Pas besoin d’avoir vu Le Dictateur pour savoir qu’on se trouve face à un classique, tant le film a fait parler de lui au regard des sujets qu’il aborde. À l’aube de la seconde guerre mondiale, alors qu’Hitler met en place son plan d’extermination des juifs et envahit la Pologne, Charlie Chaplin décide de réaliser un film à charge contre les régimes totalitaires européens. Chaplin incarne ici une parodie d’Hitler, démontrant par l’absurde que le IIIe Reich est bâti sur le charisme et les gesticulations d’un seul homme, qui profite de l’aveuglement des masses acquises à sa cause en leur promettant un avenir meilleur et en désignant des boucs-emissaires.
De ce point de vue, le film est une réussite. Il est bien écrit, la parodie est efficace et suscite la réaction escomptée, notamment lorsque Hitler et Mussolini se lancent dans un jeu de domination (qui rappelle étrangement Trump dans ses poignées de main avec d’autres dirigeants) et dans un concours de qui a la plus grosse… armée. La mise en scène est parfois inspirée et sert le propos. Le message étant particulièrement osé à l’époque, c’est probablement cela qui a fait entrer ce film dans la légende, comme un pamphlet à charge contre la guerre et les régimes totalitaire ; comme une ode au vivre ensemble dans des temps difficiles. Le discours final de Chaplin restera, à cet égard, un grand moment de cinéma.

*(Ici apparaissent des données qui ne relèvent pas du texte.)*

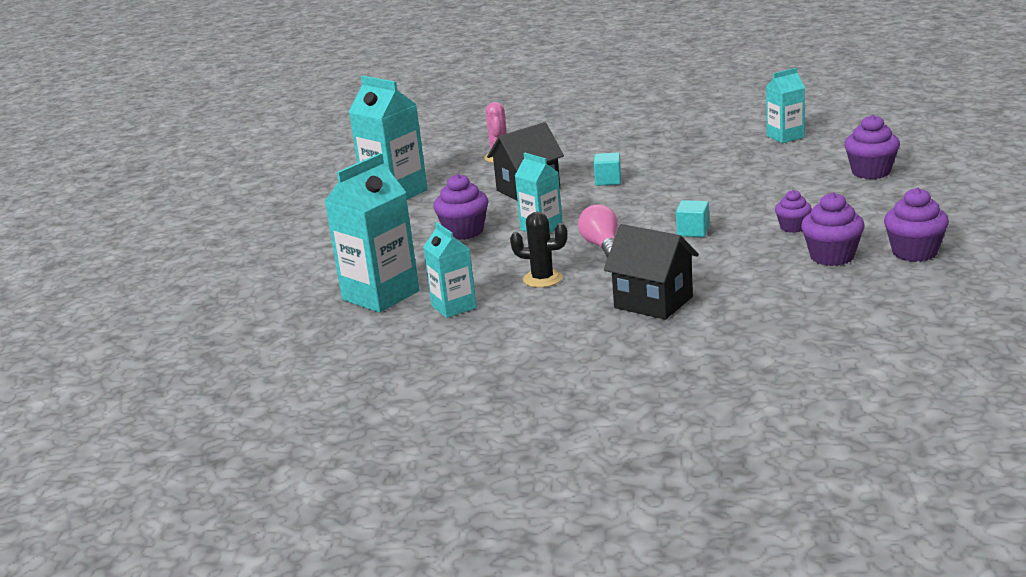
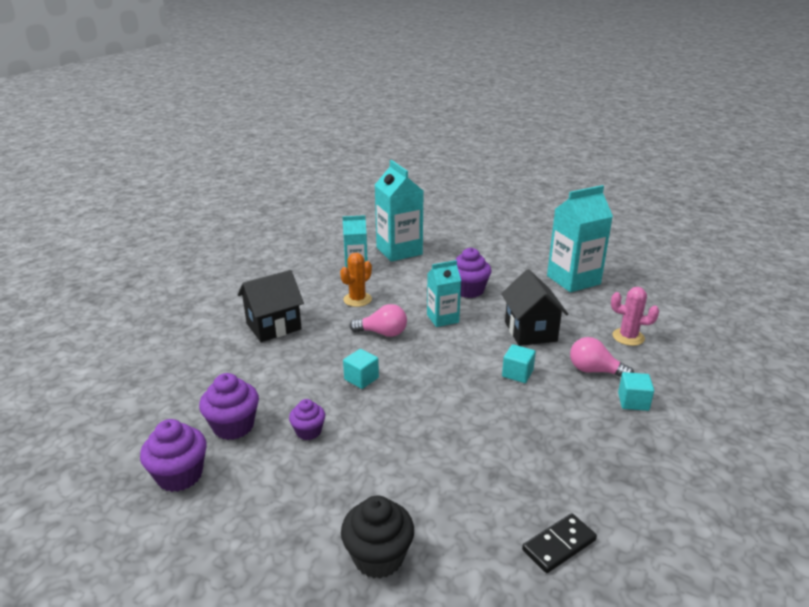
camera: 110 degrees right, 5 degrees up
(542, 279) = (357, 299): black cactus -> orange cactus
(571, 159) = (594, 371): none -> pink light bulb
(602, 143) = (633, 402): none -> turquoise cube
(785, 137) = (559, 545): turquoise carton -> black domino
(871, 172) = (378, 557): purple cupcake -> black cupcake

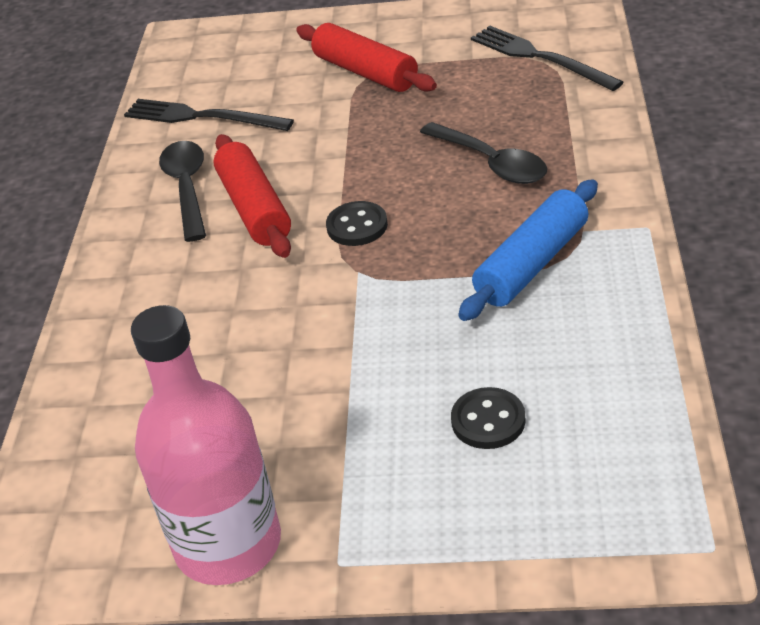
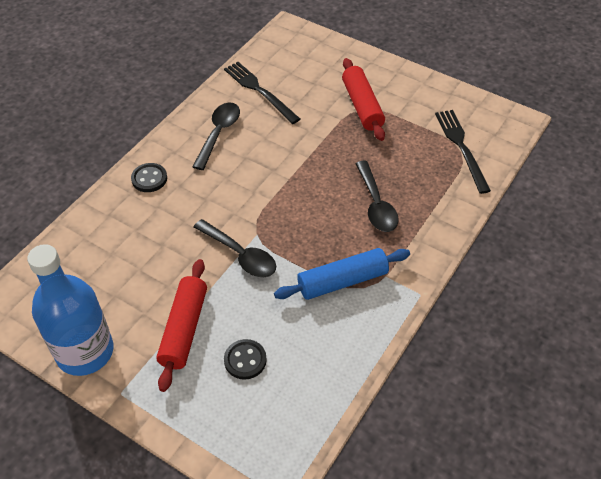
camera: 25 degrees right, 10 degrees up
(228, 544) = (85, 352): pink bottle -> blue bottle
(254, 208) = (239, 165): red rolling pin -> red rolling pin (184, 329)
(357, 226) = (278, 205): black button -> black button (149, 179)
(358, 306) = (240, 255): none -> black spoon

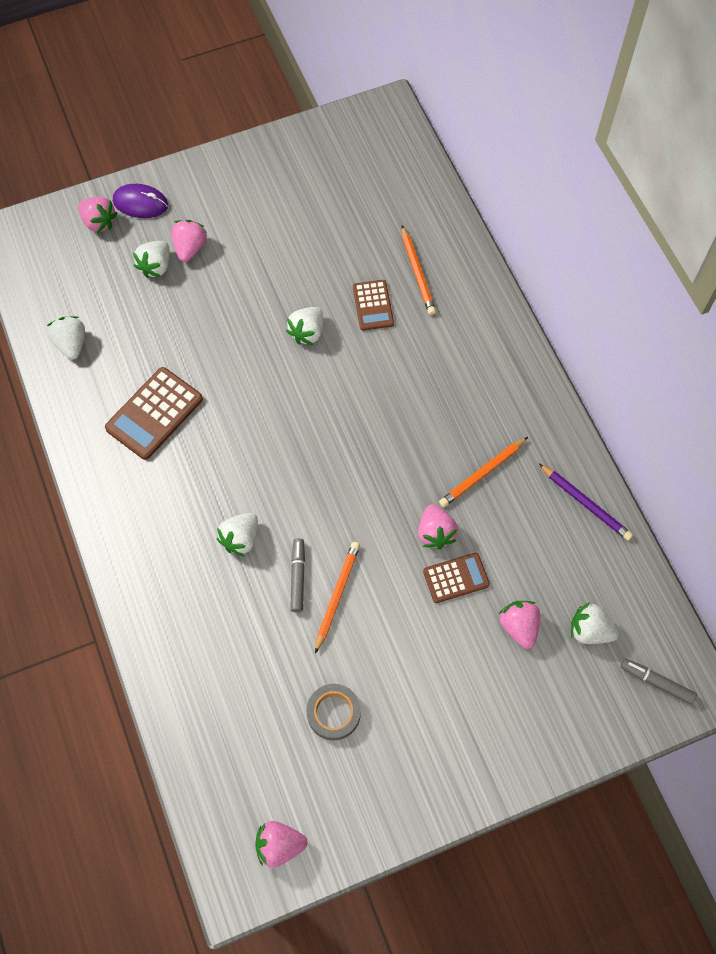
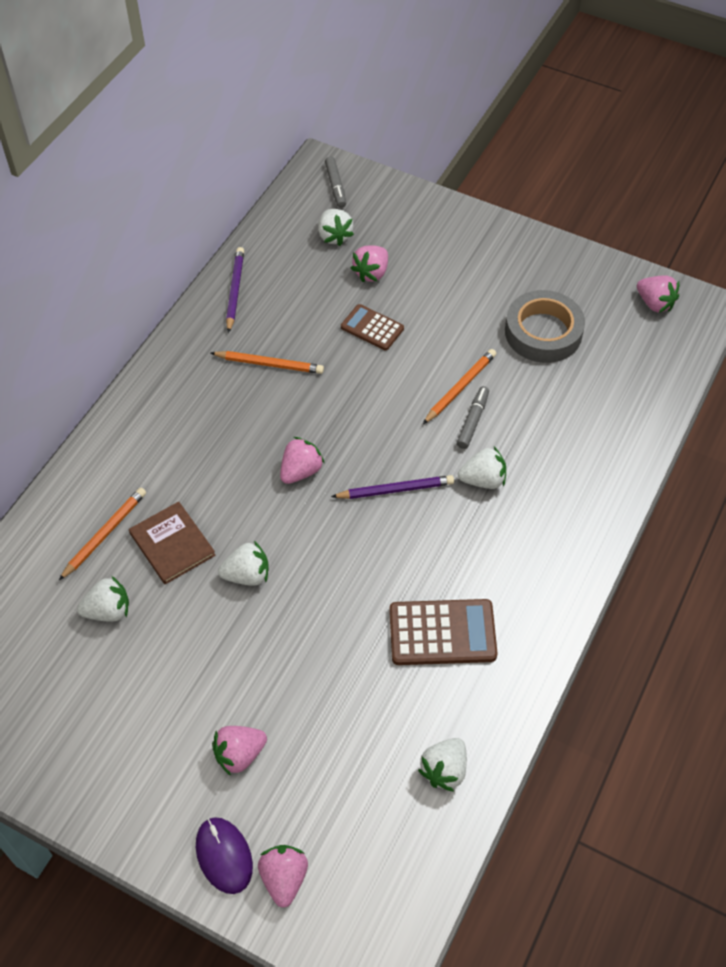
camera: 130 degrees left, 10 degrees down
(156, 266) = (289, 769): white strawberry -> white strawberry (108, 611)
(288, 473) = (395, 489): none -> purple pencil
(298, 577) = (472, 421): grey marker -> grey marker turned 150 degrees clockwise
(333, 713) = (543, 332): grey tape -> grey tape, size x1.60
(337, 595) = (460, 387): orange pencil -> orange pencil turned 150 degrees clockwise
(373, 305) = (172, 544): brown calculator -> brown book
(435, 533) = (349, 362): pink strawberry -> pink strawberry (301, 471)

D’un point de vue formel, on perçoit la transition entre le cinéma muet et le cinéma parlant pour Chaplin. Dans de nombreuses scènes, il reste muet là où des paroles auraient pu se greffer. Ainsi, il profite de son talent pour faire passer des émotions par ses mouvements, et cela donne au film un côté hybride particulièrement intéressant. Malheureusement, je dois avouer que j’ai trouvé le film parfois un peu redondant, avec quelques baisses de rythme. Le comique de répétition est risqué en ce sens que si une blague ne fait pas rire à la première tentative, une scène pourra paraître interminable lorsqu’elle se répétera plusieurs fois (la scène du tapis rouge à la sortie de Napoloni du train en est un parfait exemple). Et puis, à titre très personnel, je dois avouer que du peu que j’en ai vu, j’ai un peu de mal avec le style Chaplin, comme j’ai du mal avec le style de Funès. Quand tout est trop appuyé, ça a tendance à me sortir d’un film. Ses gesticulations se rapprochent finalement de l'homme qu'il dénonce. Cela reste un défaut très subjectif, et je comprends parfaitement (au vu des nombreux rires provoqués par le bonhomme dans la salle), que cela est loin d’être partagé.
Même s’il me laisse sur ma faim, Le Dictateur reste un grand moment de cinéma car il marque à la fois un tournant dans l’histoire de ce média. Il marque aussi un tournant dans l’Histoire tout court, montrant la révolte d’un homme contre une idéologie, qui se matérialise par la résistance des personnages de son film.